Article Text
Abstract
Background: The diagnosis of Marfan syndrome (MFS) is usually initially based on clinical criteria according to the number of major and minor systems affected following international nosology. The number of FBN1 mutation carriers, at risk of aortic complications who would not be properly diagnosed based only on clinical grounds, is of growing importance owing to the increased availability of molecular screening. The aim of the study was to identify patients who should be considered for FBN1 mutation screening.

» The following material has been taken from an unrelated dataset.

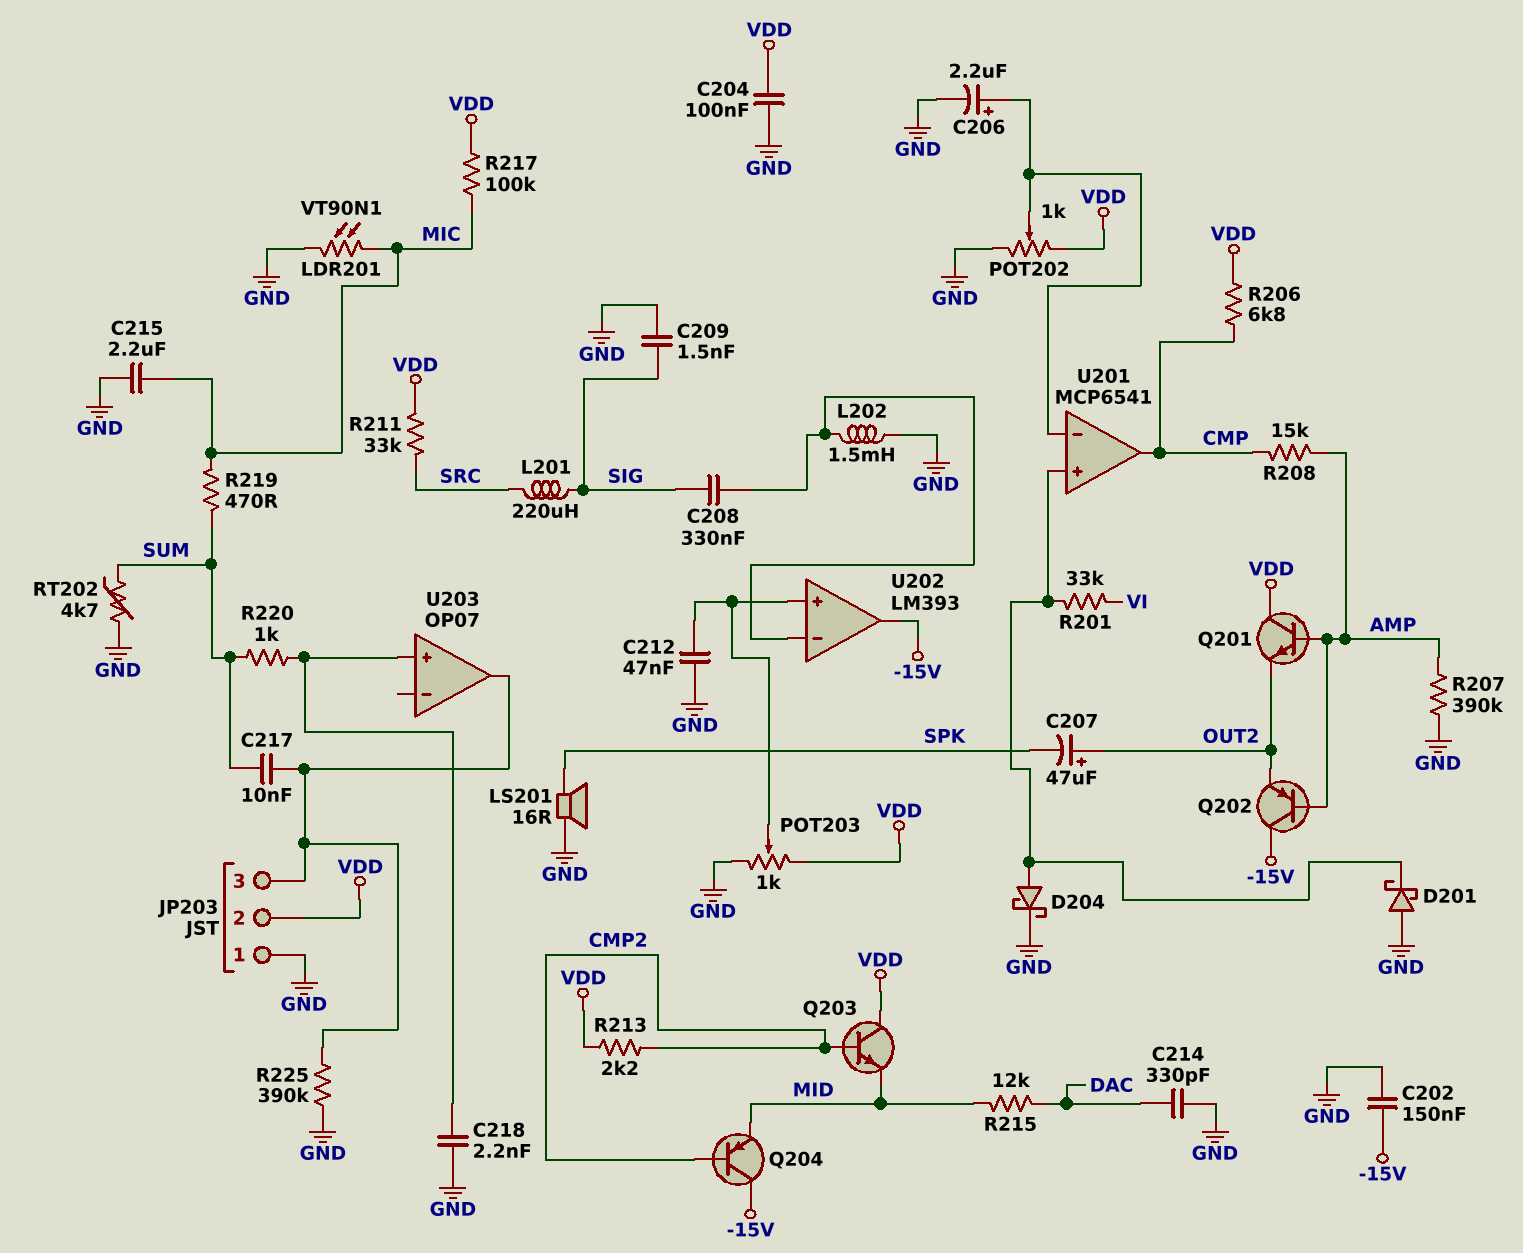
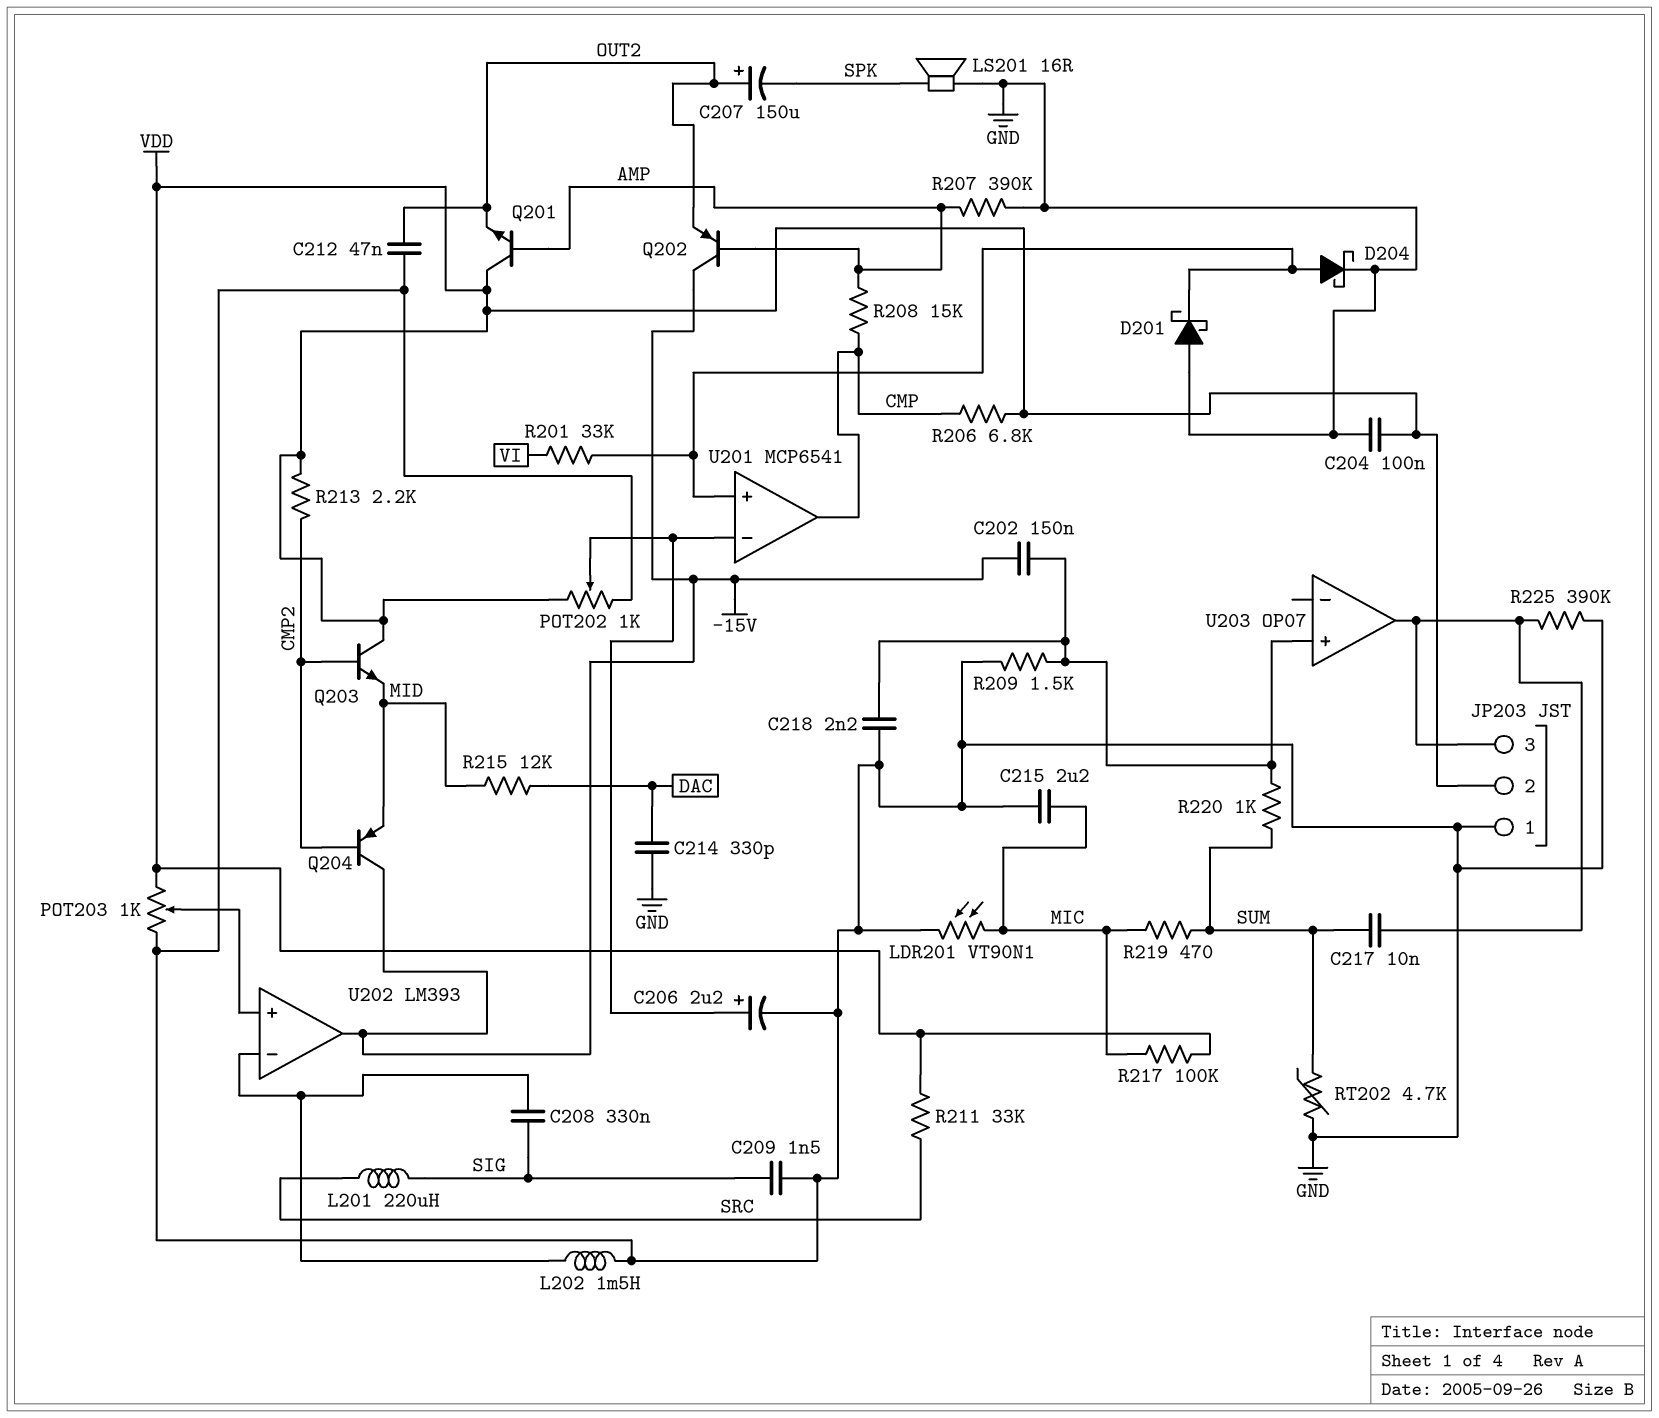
C202: 150nF (-15V, GND) -> 150nF (-15V, U203/in+)
C207: 47uF (plus OUT2, minus SPK) -> 150uF (plus OUT2, minus SPK)
C212: 47nF (GND, U202/in+) -> 47nF (GND, OUT2)
R209: none -> 1.5k (GND, U203/in+)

Methods: Our international series included 1009 probands with a known FBN1 mutation. Patients were classified as either fulfilling or not fulfilling “clinical” criteria. In patients with unfulfilled “clinical” criteria, we evaluated the percentage of additional patients who became positive for international criteria when the FBN1 mutation was considered. The aortic risk was evaluated and compared in patients fulfilling or not fulfilling the “clinical” international criteria.
Results: Diagnosis of MFS was possible on clinical grounds in 79% of the adults, whereas 90% fulfilled the international criteria when including the FBN1 mutation. Corresponding figures for children were 56% and 85%, respectively. Aortic dilatation occurred later in adults with unfulfilled “clinical criteria” when compared to the Marfan syndrome group (44% vs 73% at 40 years, p<0.001), but the lifelong risk for ascending aortic dissection or surgery was not significantly different in both groups.
Conclusions: Because of its implications for aortic follow-up, FBN1 molecular analysis is recommended in newly suspected MFS when two systems are involved with at least one major system affected. This is of utmost importance in patients without aortic dilatation and in children.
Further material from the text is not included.